Wyndham Clark did more than climb the leaderboard at Shinnecock Hills. He changed the whole shape of the first round.
For most of Thursday, the 2026 U.S. Open had been about survival, patience and the early clubhouse mark posted by Sam Stevens. Then Clark came through the late wave with the sort of clean, assertive golf that stands out even more sharply on a course designed to expose anything loose. By the time the opening round moved toward its final stretch, the 2023 U.S. Open champion had pushed himself to the front and forced the field to look up.
Clark Gives Thursday A New American Lead Story
Clark’s surge mattered because it arrived after Shinnecock had already spent hours making good players look uncomfortable. Earlier in the day, Sam Stevens had set the first clubhouse target, while Rory McIlroy’s 69 showed how quickly a promising round could lose some of its shine over the closing holes.
Clark’s move carried a different energy. He was not merely hanging around par and hoping the course would do the rest. He found scoring, separated from the cluster of players trying to avoid damage, and reminded everyone that his major breakthrough at Los Angeles Country Club was not a one-week accident.
That is the hook for U.S. golf fans. Clark already owns one national championship. At Shinnecock, where the margins are more severe and the emotional temperature runs hotter, he put himself in position to chase another one from the front.
Dustin Johnson Adds Another Former-Champion Thread
Dustin Johnson’s place in the late-wave story gave the leaderboard another layer. Johnson has not always been at the centre of the major conversation in recent seasons, but a U.S. Open at Shinnecock is exactly the sort of stage where his power, patience and flat emotional line can still make sense.
His move also made Thursday feel less like a random early leaderboard and more like a former-champions check-in. Clark, Johnson and McIlroy all know what it is to win this championship. They also know that the first round does not win a U.S. Open, but it can absolutely lose one.
That was the contrast running through the day. Rory McIlroy had briefly turned Shinnecock into his kind of fight before late bogeys pulled him back into the pack. Scottie Scheffler, meanwhile, had to settle for damage limitation rather than another statement round as his career Grand Slam bid began with work still to do.

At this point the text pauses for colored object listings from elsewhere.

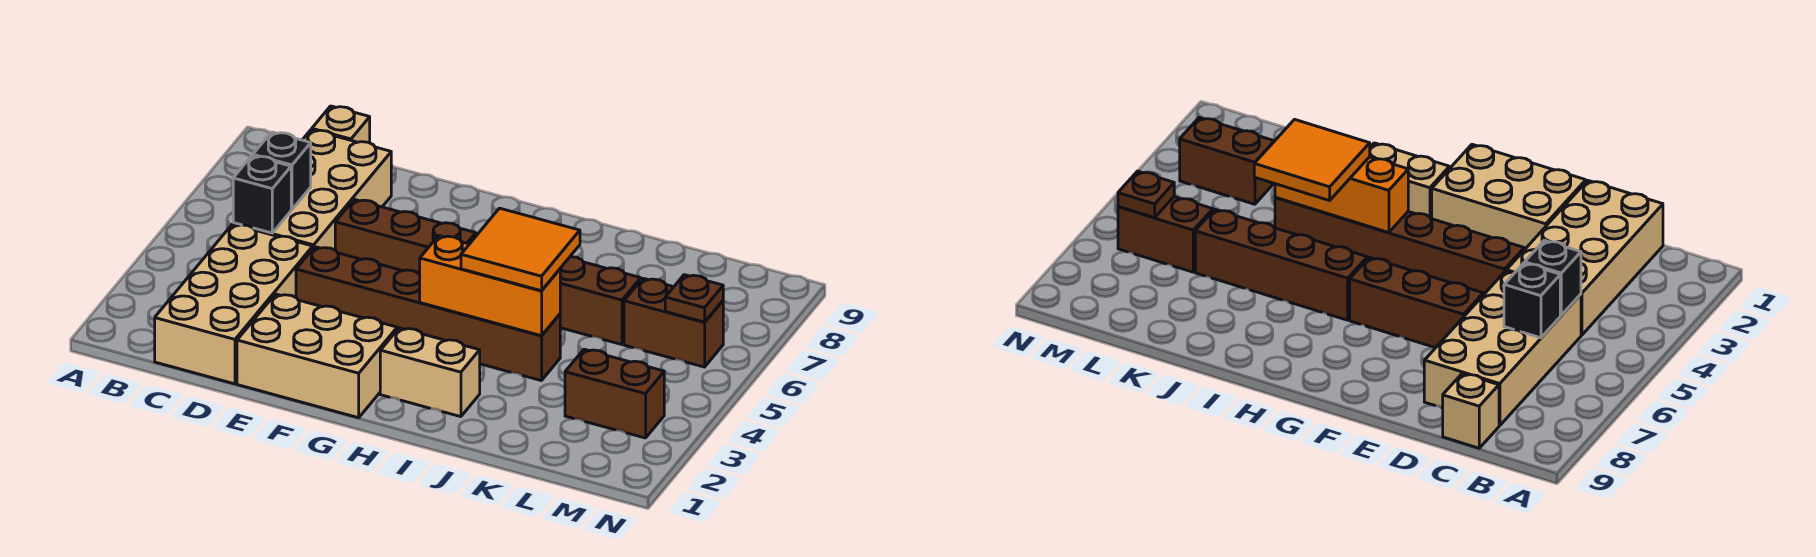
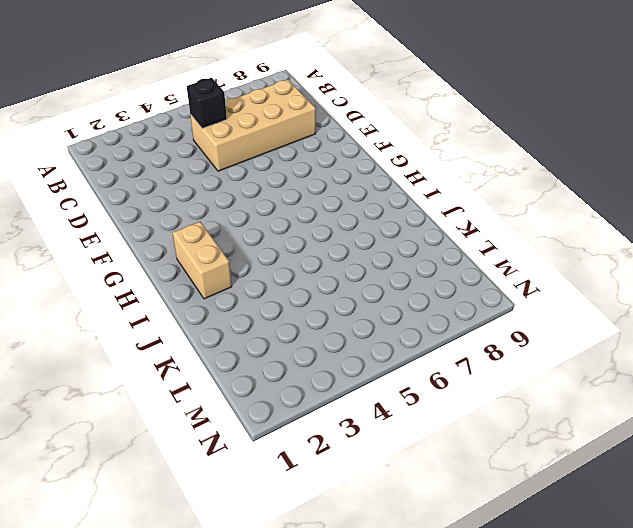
none -> tan brick C1:D4 level 1
none -> tan brick C9 level 1
none -> tan brick E1:G2 level 1

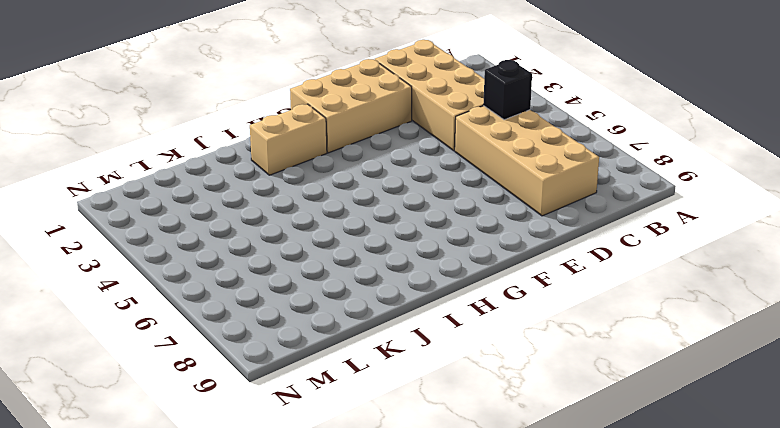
none -> tan brick C9 level 1
none -> brown brick E4:J4 level 1
none -> brown brick E6:G6 level 1

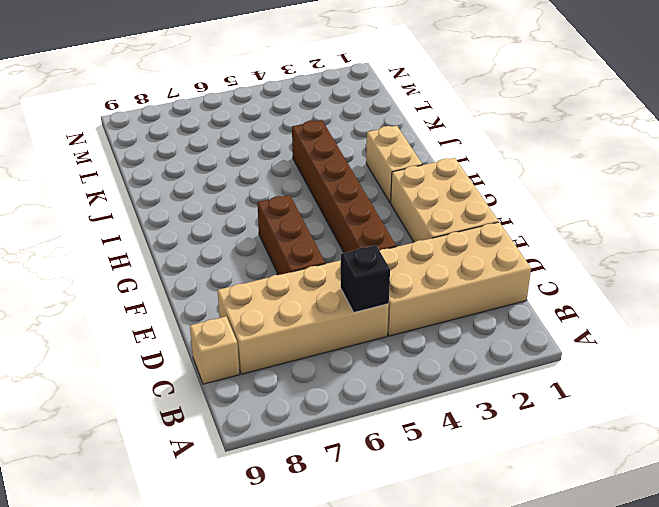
none -> brown brick H6:K6 level 1
none -> brown brick L3:M3 level 1
none -> brown brick L6:M6 level 1

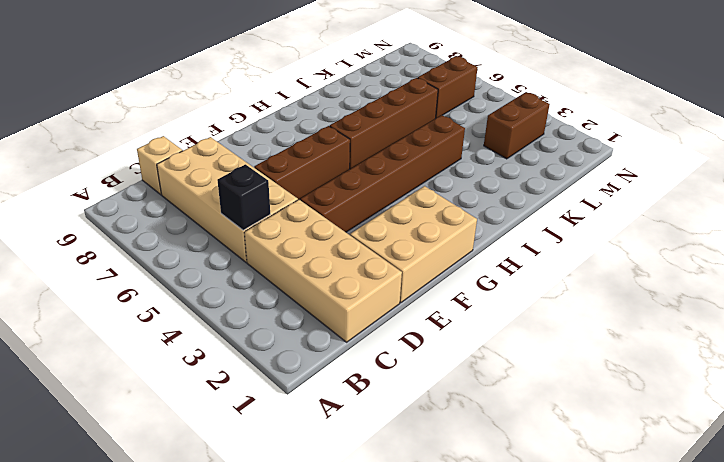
none -> tan brick H2:I2 level 1
none -> black brick C6 level 2
none -> orange brick H4:J4 level 2

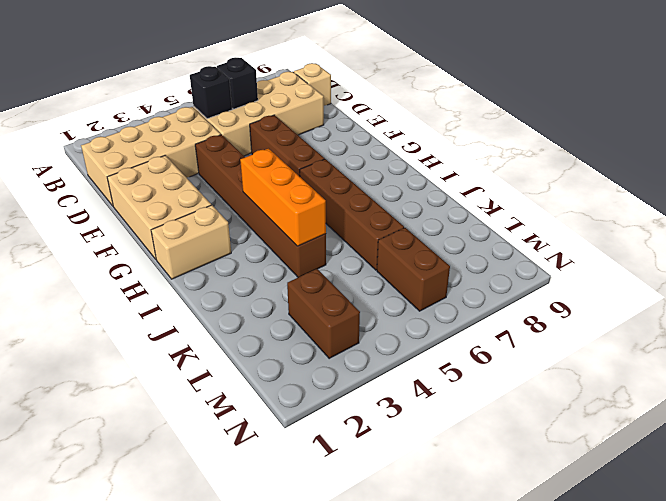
tan brick H1:H2 level 1 -> tan brick H2:I2 level 1
none -> brown plate M6 level 2
none -> orange tile I4:J5 level 3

Shinnecock Is Already Separating The Comfortable From The Rest
There is always a temptation on U.S. Open Thursdays to overreact to one wave, one weather pattern or one hot putter. Shinnecock usually punishes that impatience. The more reliable read is that the course has already started sorting players by comfort level.
Clark looked comfortable. Johnson looked relevant. Stevens made the first number that mattered. McIlroy stayed firmly in the championship despite failing to cash in fully on his best stretch. Scheffler, by contrast, now needs Friday to feel less like correction and more like recovery.
That is why this leaderboard has bite. It is not just a list of names after 18 holes. It is a first glimpse at who can accept what Shinnecock is asking. Shinnecock’s wind test had already put the USGA under the spotlight, but the opening round has now become a player test in the purest sense: commit to the shot, miss in the right place, and move on before the course gets inside your head.
Clark did that better than anyone when the late wave needed a headline. At a U.S. Open, that is not a trophy. But it is a proper beginning.